What this task involves:
Below are records; please set down exactly the lines from the first through the one containing "line: (381, 425)".

BEGIN Supplied records

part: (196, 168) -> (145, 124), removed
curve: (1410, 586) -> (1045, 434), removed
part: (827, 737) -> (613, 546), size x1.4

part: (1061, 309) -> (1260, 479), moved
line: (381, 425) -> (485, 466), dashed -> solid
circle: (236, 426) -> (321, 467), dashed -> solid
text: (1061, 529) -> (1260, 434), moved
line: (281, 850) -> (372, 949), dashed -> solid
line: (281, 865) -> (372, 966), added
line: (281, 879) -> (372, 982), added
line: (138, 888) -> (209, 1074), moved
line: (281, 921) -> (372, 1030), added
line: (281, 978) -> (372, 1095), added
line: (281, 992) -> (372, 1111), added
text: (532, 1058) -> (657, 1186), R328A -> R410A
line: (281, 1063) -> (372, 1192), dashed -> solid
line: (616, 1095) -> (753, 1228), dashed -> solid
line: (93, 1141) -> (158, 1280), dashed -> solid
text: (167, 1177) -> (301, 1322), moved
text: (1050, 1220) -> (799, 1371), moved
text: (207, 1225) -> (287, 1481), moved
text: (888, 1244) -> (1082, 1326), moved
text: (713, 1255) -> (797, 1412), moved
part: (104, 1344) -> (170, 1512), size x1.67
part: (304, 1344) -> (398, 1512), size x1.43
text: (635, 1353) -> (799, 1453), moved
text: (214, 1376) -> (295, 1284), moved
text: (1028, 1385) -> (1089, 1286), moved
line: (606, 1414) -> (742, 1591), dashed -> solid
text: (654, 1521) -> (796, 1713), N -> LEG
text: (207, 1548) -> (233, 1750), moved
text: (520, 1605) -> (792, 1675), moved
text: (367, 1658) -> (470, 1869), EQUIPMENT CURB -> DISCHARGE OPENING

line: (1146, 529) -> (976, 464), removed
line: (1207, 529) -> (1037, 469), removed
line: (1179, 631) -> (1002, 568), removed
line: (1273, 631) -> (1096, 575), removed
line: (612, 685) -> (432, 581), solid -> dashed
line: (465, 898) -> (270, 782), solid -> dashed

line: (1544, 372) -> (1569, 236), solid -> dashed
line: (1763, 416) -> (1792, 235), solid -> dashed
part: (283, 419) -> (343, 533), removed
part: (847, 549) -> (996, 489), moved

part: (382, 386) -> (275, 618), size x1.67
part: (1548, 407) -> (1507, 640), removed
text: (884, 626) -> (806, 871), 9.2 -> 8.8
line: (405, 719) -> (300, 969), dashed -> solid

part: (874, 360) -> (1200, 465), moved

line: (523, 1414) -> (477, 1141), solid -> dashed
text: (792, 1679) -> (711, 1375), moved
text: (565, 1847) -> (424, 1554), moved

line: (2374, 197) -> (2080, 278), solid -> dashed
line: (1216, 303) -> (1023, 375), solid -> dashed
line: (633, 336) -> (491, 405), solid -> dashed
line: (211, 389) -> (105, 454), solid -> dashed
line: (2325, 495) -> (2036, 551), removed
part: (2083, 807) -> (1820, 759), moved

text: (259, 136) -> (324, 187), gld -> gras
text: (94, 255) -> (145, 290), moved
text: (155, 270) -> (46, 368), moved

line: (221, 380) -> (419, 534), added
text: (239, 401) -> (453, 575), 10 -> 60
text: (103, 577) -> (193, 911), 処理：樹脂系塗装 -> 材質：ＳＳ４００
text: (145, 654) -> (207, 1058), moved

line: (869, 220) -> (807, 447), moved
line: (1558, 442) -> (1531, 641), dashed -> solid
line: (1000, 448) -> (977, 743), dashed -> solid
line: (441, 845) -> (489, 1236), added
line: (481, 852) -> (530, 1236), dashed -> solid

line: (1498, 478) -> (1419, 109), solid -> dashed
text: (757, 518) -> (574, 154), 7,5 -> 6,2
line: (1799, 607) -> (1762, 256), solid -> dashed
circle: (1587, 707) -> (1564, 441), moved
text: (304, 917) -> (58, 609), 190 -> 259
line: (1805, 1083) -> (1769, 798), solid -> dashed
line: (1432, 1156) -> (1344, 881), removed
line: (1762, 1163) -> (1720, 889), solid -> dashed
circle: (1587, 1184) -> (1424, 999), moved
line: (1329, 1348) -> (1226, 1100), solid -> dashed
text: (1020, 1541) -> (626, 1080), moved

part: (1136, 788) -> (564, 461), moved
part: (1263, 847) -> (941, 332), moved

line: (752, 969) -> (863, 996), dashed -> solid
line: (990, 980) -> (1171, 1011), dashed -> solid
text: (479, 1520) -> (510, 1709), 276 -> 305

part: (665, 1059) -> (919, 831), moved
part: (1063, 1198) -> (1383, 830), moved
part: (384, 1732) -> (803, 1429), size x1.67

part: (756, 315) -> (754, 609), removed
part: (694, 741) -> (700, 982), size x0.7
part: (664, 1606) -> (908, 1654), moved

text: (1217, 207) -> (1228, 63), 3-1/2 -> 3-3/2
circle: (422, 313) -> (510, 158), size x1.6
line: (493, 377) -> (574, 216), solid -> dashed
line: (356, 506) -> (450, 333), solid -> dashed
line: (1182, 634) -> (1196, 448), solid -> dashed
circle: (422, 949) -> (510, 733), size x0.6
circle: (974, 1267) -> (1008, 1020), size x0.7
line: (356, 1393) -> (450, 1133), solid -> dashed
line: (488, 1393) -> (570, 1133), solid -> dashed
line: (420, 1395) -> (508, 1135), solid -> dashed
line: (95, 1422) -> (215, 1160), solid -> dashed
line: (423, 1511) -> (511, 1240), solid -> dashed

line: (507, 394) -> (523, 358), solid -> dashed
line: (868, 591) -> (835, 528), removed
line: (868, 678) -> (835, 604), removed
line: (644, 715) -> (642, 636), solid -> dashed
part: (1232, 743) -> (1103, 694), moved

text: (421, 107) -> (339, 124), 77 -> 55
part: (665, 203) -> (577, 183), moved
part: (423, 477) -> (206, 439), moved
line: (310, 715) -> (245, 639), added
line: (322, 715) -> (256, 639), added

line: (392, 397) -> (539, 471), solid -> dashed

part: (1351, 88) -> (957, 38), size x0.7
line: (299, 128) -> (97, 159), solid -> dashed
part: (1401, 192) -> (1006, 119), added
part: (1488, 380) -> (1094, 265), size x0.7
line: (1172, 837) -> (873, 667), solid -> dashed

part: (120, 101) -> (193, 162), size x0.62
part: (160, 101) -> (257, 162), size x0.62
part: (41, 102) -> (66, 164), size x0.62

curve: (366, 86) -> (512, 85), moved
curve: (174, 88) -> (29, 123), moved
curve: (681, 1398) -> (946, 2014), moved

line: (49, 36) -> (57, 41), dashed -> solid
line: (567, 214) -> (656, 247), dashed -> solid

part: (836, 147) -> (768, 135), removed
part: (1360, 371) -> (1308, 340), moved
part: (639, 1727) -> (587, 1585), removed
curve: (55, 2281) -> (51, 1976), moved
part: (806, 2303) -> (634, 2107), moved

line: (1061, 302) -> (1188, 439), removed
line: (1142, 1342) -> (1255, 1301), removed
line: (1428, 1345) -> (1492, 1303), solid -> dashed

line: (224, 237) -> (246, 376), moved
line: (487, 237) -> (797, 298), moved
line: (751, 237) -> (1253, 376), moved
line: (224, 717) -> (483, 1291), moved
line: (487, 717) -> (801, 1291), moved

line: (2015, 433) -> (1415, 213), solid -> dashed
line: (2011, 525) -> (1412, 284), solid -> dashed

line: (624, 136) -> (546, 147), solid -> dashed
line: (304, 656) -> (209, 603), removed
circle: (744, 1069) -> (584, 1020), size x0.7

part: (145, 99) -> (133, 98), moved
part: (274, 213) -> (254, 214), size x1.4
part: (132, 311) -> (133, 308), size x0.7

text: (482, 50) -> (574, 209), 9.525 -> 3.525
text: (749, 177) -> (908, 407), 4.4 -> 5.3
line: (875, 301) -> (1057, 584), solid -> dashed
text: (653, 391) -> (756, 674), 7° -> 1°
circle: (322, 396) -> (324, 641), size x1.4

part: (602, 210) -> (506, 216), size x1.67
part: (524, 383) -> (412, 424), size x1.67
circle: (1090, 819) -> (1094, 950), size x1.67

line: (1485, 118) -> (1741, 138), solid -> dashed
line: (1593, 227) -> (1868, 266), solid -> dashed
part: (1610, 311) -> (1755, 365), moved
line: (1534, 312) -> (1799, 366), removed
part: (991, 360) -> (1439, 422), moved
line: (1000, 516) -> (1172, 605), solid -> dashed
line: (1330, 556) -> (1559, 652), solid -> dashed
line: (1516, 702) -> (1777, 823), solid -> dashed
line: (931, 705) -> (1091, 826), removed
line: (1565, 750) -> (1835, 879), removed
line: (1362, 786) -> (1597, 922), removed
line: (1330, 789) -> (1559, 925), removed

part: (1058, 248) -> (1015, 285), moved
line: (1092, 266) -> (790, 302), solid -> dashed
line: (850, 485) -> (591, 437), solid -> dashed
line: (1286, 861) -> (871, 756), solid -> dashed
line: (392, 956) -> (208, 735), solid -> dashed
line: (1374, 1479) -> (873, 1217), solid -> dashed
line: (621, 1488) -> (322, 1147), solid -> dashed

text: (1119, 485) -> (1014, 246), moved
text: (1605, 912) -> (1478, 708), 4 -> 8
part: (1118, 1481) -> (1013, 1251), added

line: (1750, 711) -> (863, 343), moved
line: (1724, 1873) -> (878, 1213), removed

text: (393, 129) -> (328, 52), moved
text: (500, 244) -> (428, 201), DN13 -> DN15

END Supplied records

Output of the exercise:
part: (196, 168) -> (145, 124), removed
curve: (1410, 586) -> (1045, 434), removed
part: (827, 737) -> (613, 546), size x1.4

part: (1061, 309) -> (1260, 479), moved
line: (381, 425) -> (485, 466), dashed -> solid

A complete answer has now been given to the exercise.